Carmen was beside herself for letting her daughter get into the stranger’s car. She had been disarmed, Carmen realized, not only by the man’s having been so nice but also because he brought her back to the car without trying any funny business. She was haunted by her motherly words of advice to Charmaine: “You should go first, honey.… You need to get back …”
Now home, Carmen broke down soon after her neighbor left. When her infant grandson began fussing, she pulled herself together. Warming the last of the mother’s milk Charmaine had expressed the night before, Carmen sat down and fed the baby.
Struggling under a heavy canopy of remorse and helplessness, Carmen willed herself to remain hopeful. She prayed that her daughter would be found alive, somehow, somewhere. Maybe, she thought, the man had dropped Charmaine off in an isolated area and she was at that very moment hiking out to find help.

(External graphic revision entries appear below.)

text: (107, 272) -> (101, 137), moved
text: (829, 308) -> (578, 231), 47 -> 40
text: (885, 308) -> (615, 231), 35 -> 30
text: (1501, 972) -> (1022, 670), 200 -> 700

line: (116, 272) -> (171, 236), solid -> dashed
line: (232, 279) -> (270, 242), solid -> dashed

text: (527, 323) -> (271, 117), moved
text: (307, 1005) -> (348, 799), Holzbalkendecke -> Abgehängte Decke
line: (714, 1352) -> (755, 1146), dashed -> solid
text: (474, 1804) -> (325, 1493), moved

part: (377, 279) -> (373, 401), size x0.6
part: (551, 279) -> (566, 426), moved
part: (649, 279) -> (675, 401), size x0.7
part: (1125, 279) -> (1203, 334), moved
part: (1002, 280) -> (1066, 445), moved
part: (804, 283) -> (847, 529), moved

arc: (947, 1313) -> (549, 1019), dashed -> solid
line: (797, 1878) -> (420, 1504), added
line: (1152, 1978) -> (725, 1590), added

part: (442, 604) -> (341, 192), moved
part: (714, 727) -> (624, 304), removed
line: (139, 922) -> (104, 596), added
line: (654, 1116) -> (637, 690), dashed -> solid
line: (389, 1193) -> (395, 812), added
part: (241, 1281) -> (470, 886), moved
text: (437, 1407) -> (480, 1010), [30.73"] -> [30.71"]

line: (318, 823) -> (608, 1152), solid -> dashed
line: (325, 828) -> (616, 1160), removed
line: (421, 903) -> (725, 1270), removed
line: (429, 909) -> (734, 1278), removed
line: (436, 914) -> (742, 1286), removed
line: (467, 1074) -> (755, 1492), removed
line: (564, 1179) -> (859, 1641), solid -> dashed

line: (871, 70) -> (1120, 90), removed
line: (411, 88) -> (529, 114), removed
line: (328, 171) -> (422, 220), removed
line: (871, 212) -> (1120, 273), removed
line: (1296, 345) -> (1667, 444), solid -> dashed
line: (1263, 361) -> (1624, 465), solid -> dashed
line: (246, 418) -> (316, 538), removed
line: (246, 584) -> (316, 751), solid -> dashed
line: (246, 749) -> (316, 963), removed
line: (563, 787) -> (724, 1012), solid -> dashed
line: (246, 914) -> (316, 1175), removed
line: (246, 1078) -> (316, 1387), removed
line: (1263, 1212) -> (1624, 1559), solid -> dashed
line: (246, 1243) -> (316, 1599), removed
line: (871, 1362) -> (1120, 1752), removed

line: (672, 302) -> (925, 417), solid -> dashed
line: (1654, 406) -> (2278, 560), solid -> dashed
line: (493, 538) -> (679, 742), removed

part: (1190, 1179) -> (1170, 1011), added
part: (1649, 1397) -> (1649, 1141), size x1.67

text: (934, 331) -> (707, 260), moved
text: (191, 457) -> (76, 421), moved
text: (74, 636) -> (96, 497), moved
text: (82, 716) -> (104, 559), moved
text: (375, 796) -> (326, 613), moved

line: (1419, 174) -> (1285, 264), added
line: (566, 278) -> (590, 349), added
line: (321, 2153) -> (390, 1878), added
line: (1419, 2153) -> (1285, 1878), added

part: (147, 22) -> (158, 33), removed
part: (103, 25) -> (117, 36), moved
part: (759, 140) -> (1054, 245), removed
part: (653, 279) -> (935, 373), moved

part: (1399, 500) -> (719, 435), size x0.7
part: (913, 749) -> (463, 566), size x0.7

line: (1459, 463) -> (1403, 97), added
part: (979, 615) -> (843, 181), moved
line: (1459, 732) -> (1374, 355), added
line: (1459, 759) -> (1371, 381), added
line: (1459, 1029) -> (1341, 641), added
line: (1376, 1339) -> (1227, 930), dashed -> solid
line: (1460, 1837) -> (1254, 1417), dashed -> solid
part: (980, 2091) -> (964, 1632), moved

As she fed the infant in her arms, Carmen could not possibly know then
that she would end up raising this little grandson of hers.
CHARMAINE SABRAH had vanished without a trace in San Joaquin County, three miles south of the Sacramento County line.
The missing persons case was assigned to Vito Bertocchini due to the possibility that it was the work of whoever had abducted and killed Stephanie Brown. Brown’s body had been found right away, and Bertocchini had known it was murder from the beginning. Stephanie had been his unidentified murder victim and someone else’s missing person. This time, he had a missing person but no body.
Bertocchini considered the similarities in the cases striking. Both young women had disappeared on Interstate 5 within 15 miles of each other during the wee hours of the morning after pulling their cars over to the shoulder of the road. The main difference (and it was significant): in Sabrah, there had been an eyewitness. That, the detective thought, had been a very bold move whether or not it was the work of Brown’s killer.
At the scene, detectives found the disabled Pontiac still parked at the shoulder. Searching the immediate area, Bertocchini bagged two empty Coors cans and an empty pack of Marlboros, which he gave to a Technical Services deputy to check for latent prints. At the time, Bertocchini didn’t know that the man had remained in his own vehicle, so he had the door handles, hood, and trunk of Charmaine’s car dusted for prints before it was towed away.
About then, the department’s Flex Team, a squad of unassigned patrol officers led by a sergeant, arrived to provide extra manpower. They would carefully search the area, intersecting roadways, and ditches for any sign of the victim, her abductor, his vehicle, and any other possible physical evidence.
Bertocchini headed to Sacramento to meet with Carmen Anselmi. In the middle-aged woman who answered the door and showed him in—she apologized listlessly for still wearing the clothes she’d gone dancing in the night before—he found a distraught mother racked with guilt. It touched a nerve to see Charmaine’s infant son nestled in his grandmother’s arms. Most everyone who disappears is missed by someone, but this void was particularly heartbreaking.